An Autonomous Engineering Team Runtime that orchestrates multi-role AI Agent teams to execute end-to-end software engineering—from planning, coding, testing, merging to Draft PR—driven by natural language goals.
SWE-AF is an Autonomous Engineering Team Runtime built on the AgentField control plane. Users submit a natural language goal and repository URL via a single API call, and the system orchestrates 22 specialized Agents (Product Manager, Architect, Coder, Reviewer, Tester, etc.) to produce a GitHub Draft PR with architecture summary and tech debt inventory. A typical build orchestrates 400–500+ Agent calls through a six-stage pipeline: Plan + Git Init → Execute Issue DAG → Verify-Fix Loop → Repo Finalize → Push + Draft PR.
Core Capabilities
- One-call engineering factory: from goal to Draft PR in a single API call
- Single-repo and multi-repo modes: cross-codebase coordination (app + shared libs/microservices)
- Three-layer adaptive control: inner loop (per-issue retry, max 5) → mid loop (Issue Advisor strategy) → outer loop (Replanner DAG-level replanning)
- Difficulty-aware execution: simple issues pass fast, complex issues trigger deeper adaptation
- Runtime plan mutation: Replanner dynamically adds/removes issues and dependencies
- Graceful degradation + explicit debt tracking: debt is classified, graded, and propagated downstream
Concurrency & Isolation
- Structured concurrency + barrier synchronization: DAG-level parallelism with gate sequence
- Agent isolation + semantic merging: independent git worktree per issue, Merger Agent for semantic merge
- Cross-Agent knowledge propagation: early findings spread to downstream issues when learning enabled
- Persistent checkpoint resumption: DAGState serialized to checkpoint.json at stage boundaries
Multi-Model Scheduling
- Dual runtimes:
claude_code(Claude backend) andopen_code(OpenRouter / OpenAI / Google / Anthropic) - Per-role model assignment: e.g., coder→opus, qa→haiku, default→sonnet across 16 role keys
- Risk-proportional resource allocation:
needs_deeper_qaroutes issues to 2-call or 4-call paths
Governance & Traceability
- Each Agent has a DID (Decentralized Identifier) derived via BIP-44
- Every Agent call generates a VC (Verifiable Credential) with caller/target DID, I/O hashes, timestamp, cryptographic signature
- All VCs form a workflow chain for end-to-end traceability
22 Specialized Agents
- Planning: Product Manager, Architect, Tech Lead, Sprint Planner, Issue Writer
- Execution: Coder, QA, Code Reviewer, QA Synthesizer, Retry Advisor, Issue Advisor, Replanner
- Git/Merge: Git Init, Workspace Setup, Merger, Integration Tester, Workspace Cleanup
- Verification/Finalization: Verifier, Fix Generator, Repo Finalizer, GitHub PR Creator
Deployment Options: Railway one-click (SWE-AF + AgentField + PostgreSQL), Docker Compose (with worker scaling), local install (Python >= 3.12).

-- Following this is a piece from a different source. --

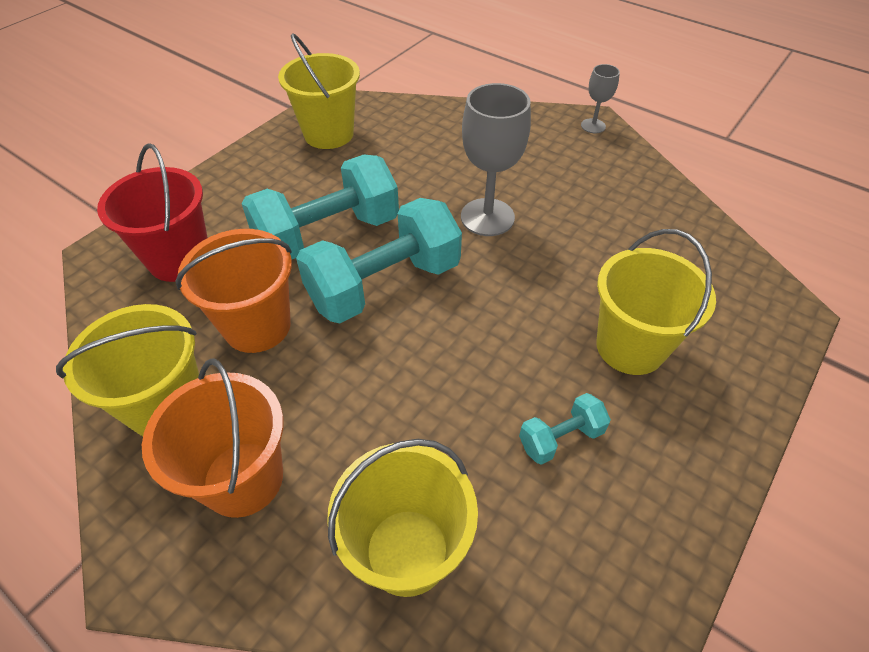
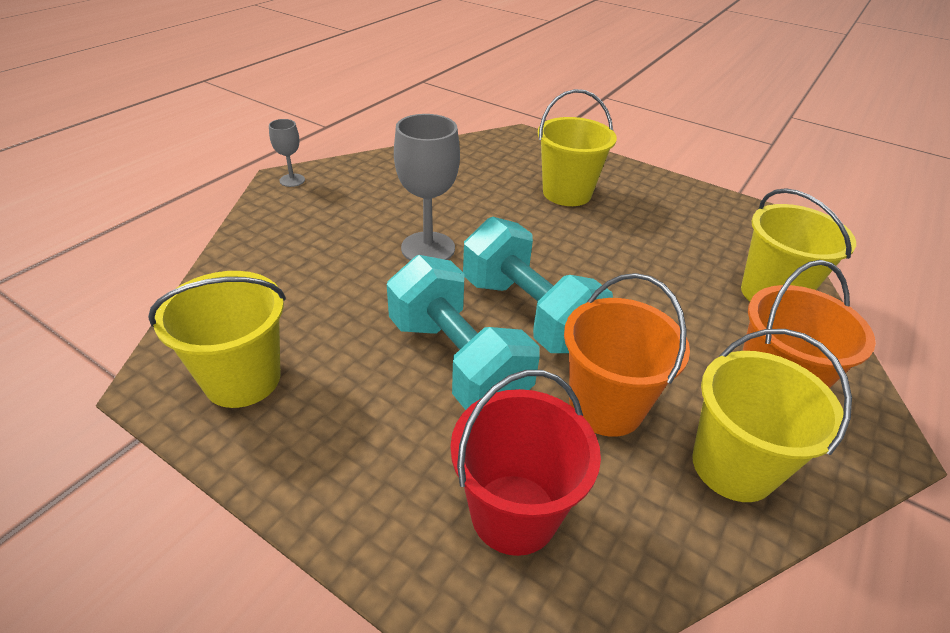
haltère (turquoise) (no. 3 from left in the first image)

Use Cases: Autonomous feature development, cross-repo coordinated changes, large-scale refactoring, API-triggered CI automation. Sibling project SEC-AF enables automated security auditing after SWE-AF builds.
Unconfirmed: Benchmark 95/100 score only in README without independent third-party verification; JPMorgan, ServiceNow, NIH use AgentField platform but SWE-AF usage unconfirmed; swe-fast mode differences undocumented; initial release date unknown.